Suspected gunman in quadruple homicide at rural Pennsylvania car wash dies
The suspected gunman in a quadruple homicide in rural Pennsylvania car has died.
— -- When Jenna Porterfield first heard through Facebook that her husband of just two months was one of four people shot dead at a western Pennsylvania car wash early Sunday, she says she jumped in her car and raced to the scene, praying it wasn't true.
"Now, I'm planning my husband's funeral," she told ABC News on Monday.
Porterfield, who is pregnant, said she is frustrated that authorities have released so few answers on the circumstances that led a gunman to ambush her husband, Bill Porterfield, and three of his friends at 2:52 a.m. Sunday at Ed's Car Wash in the Pennsylvania hills town of Melcroft, about 55 miles southeast of Pittsburgh.
The suspected gunman, Timothy Smith, 28, died late Sunday night at a hospital after hanging on for several hours with an apparent self-inflicted gunshot wound to the head, Fayette County District Attorney Richard Bower told ABC News on Monday.
He said the investigation is in its early stages, and that Pennsylvania State Police will attempt to piece together what prompted Smith's killing spree and what drew the victims and Smith to the Melcroft car wash Sunday morning.
Sierra Kolarik said her sister, Chelsie Lou Cline, 25, was one of the people killed, and that Smith was her ex-boyfriend. In an interview with ABC station WTAE in Pittsburgh, she described Smith as having "a very obsessive personality."

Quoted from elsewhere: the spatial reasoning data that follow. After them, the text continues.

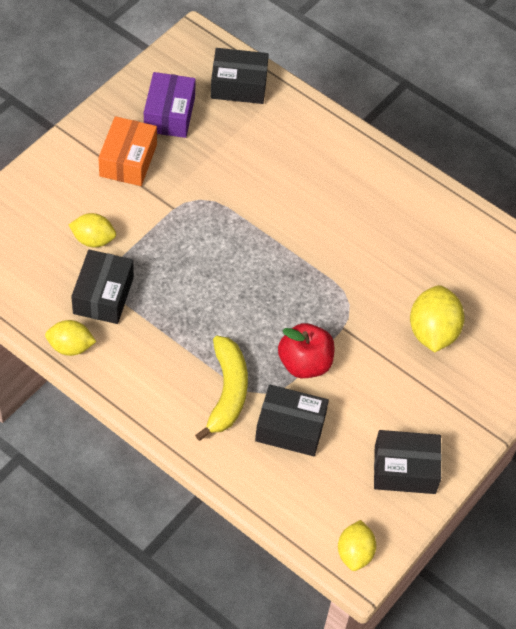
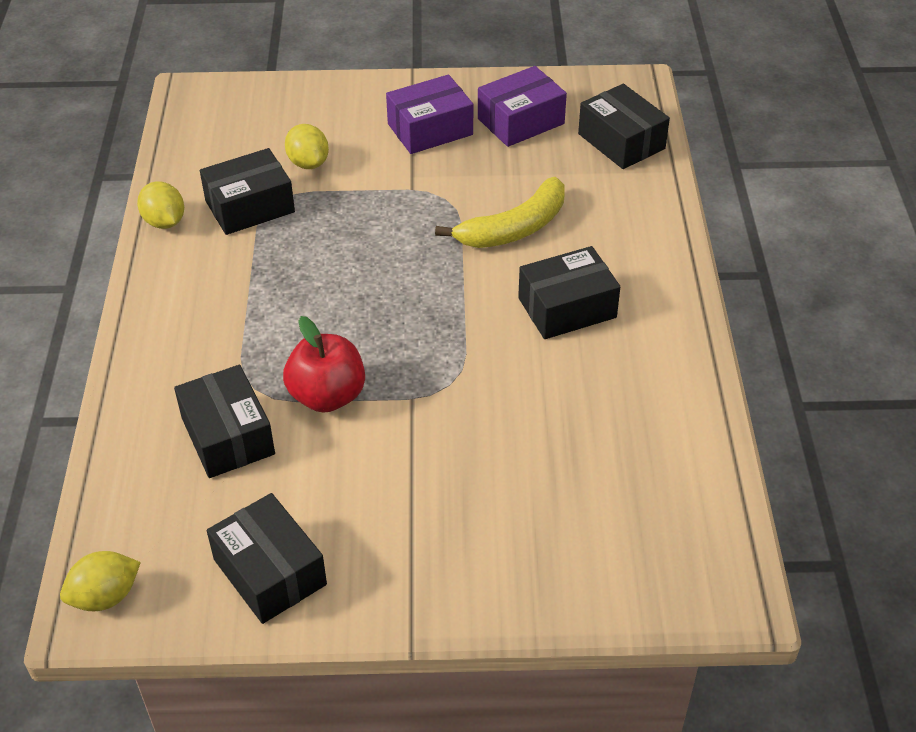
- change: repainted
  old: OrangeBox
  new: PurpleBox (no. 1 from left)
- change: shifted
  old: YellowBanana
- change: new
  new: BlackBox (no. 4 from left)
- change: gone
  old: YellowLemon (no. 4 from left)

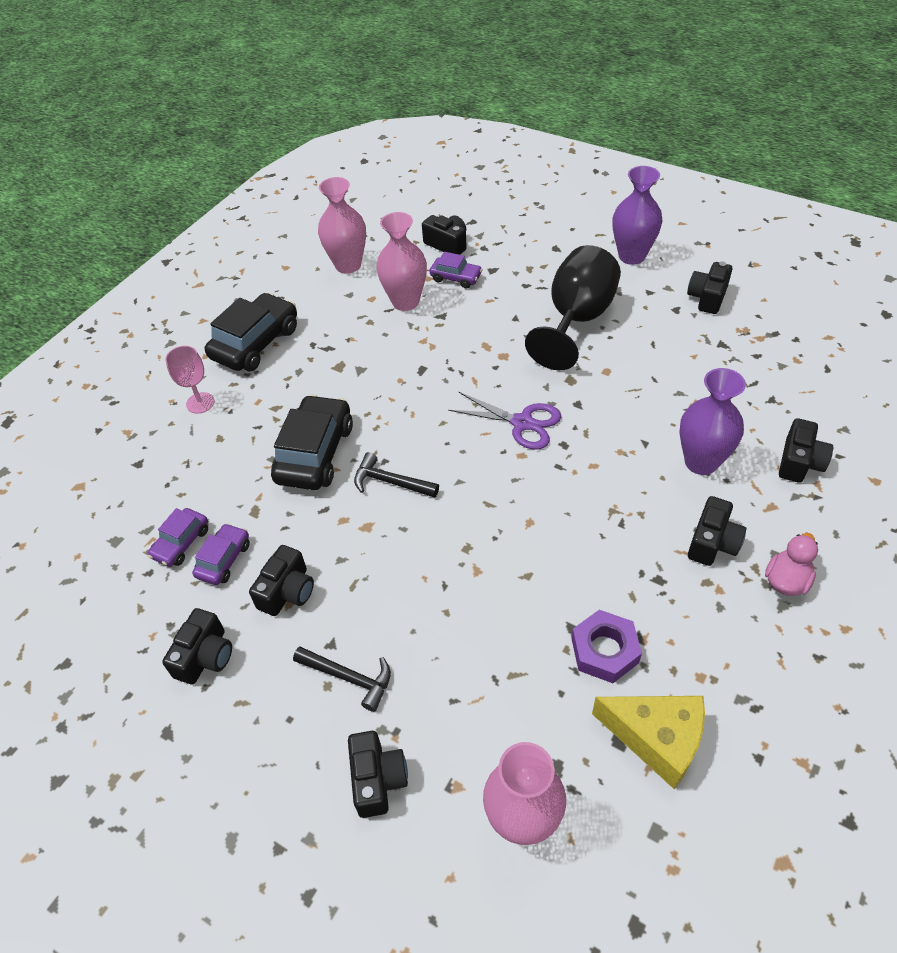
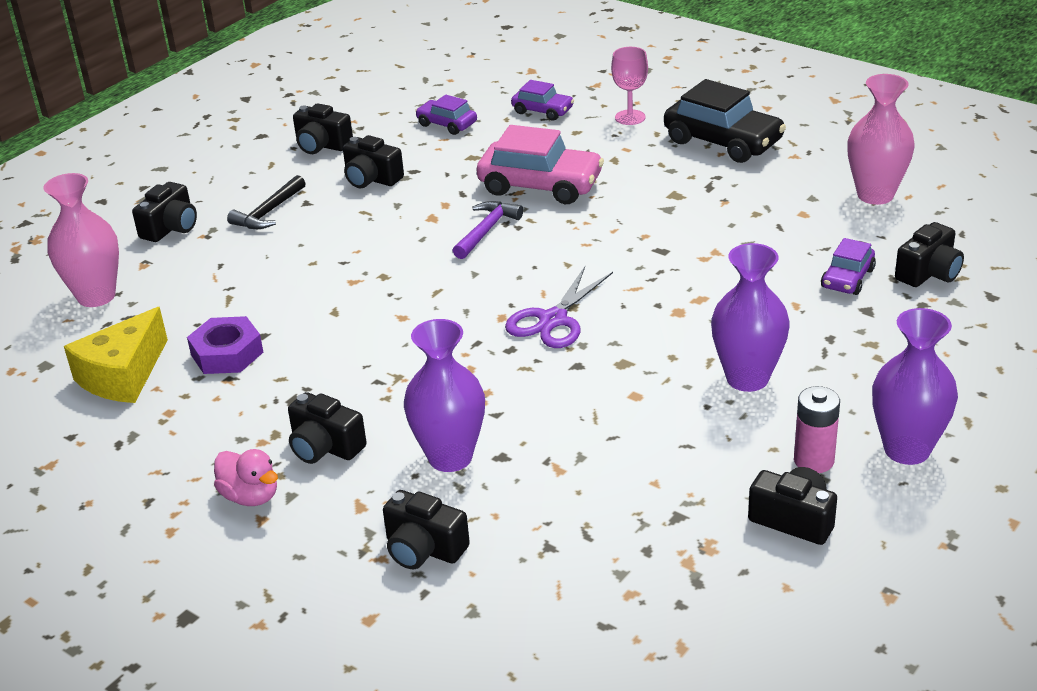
- change: rotated
  old: BlackCamera (no. 3 from left in the first image)
  degrees: -60
- change: repainted
  old: BlackHammer (no. 2 from left)
  new: PurpleHammer
- change: repainted
  old: BlackCar (no. 2 from left)
  new: PinkCar
- change: shifted
  old: PurpleCar (no. 2 from left)
- change: swapped
  old: BlackGoblet
  new: PurpleVase (no. 2 from left)
- change: new
  new: PinkBattery
- change: gone
  old: PinkVase (no. 2 from left)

Bower said Cline and Porterfield, 27, were the first two victims shot to death when they arrived together at the car wash. He said the other two victims, Courtney Sue Snyder, 23, and Seth William Cline, 21, were killed when Smith -- wearing a ballistic vest and wielding three guns, including an AR 15 assault rifle -- opened fire on them as soon as they drove up to the car wash in a pickup truck.
A woman sitting in the rear seat of the extended cab truck survived, suffering only minor cuts from shattered glass, Bower said. Police have not identified that woman.

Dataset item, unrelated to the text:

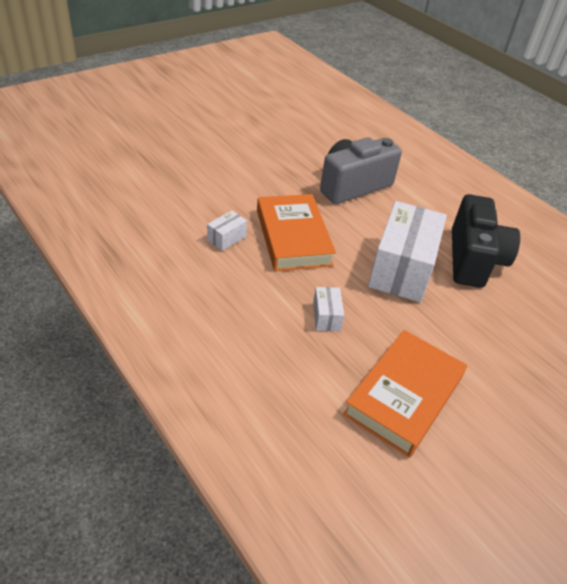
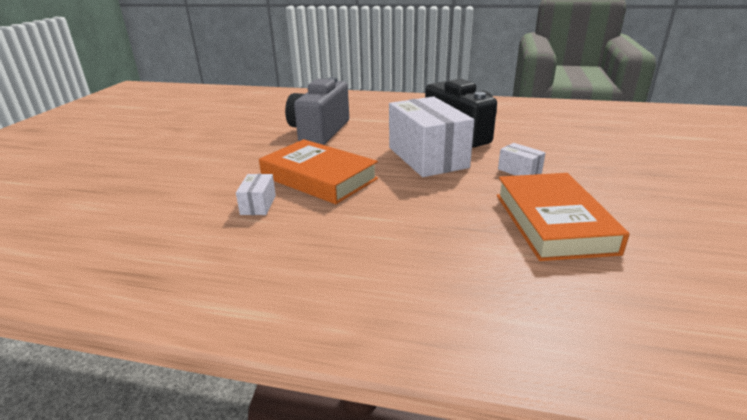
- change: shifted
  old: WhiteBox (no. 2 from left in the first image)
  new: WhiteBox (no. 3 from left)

Jenna Porterfield said she last spoke to her husband by phone just before midnight on Saturday, a few hours before he was killed.
"My husband was supposed to come home to me and he didn't. He didn't make it home," she said.
She said her husband and Chelsie Cline were friends, adding that she had heard "rumors and pure speculation" that they were having an affair.
"I confirmed that was false," she told ABC News, adding that she had gone to school with Cline. "My husband only talked about me and making our family work. He was perfect."
She said she and Bill Porterfield, a foreman for a tree trimming service, were married on Nov. 18 and were expecting their first child together in August.
"He was excited. He wanted it more than anything in the world," she said of the expectant baby.
She said she knew Chelsie Cline had recently broken up with Smith, but added that neither she nor her husband had ever met Smith.
She said she had no idea why they all went to the car wash early Sunday.
"I question that myself," she said. "That was one of the reasons I was angry. They have surveillance cameras all around there. They should have some answers."
She said State Police have yet to speak to her and shed any light on why Smith targeted her husband and the others.
"It was definitely meant to be a massacre. That's what he (Smith) went there to do and that's what he did," Porterfield said.
"My husband was loved by everyone," she said. "I can't imagine anyone would want to hurt him. He was the kindest heart that you would ever meet."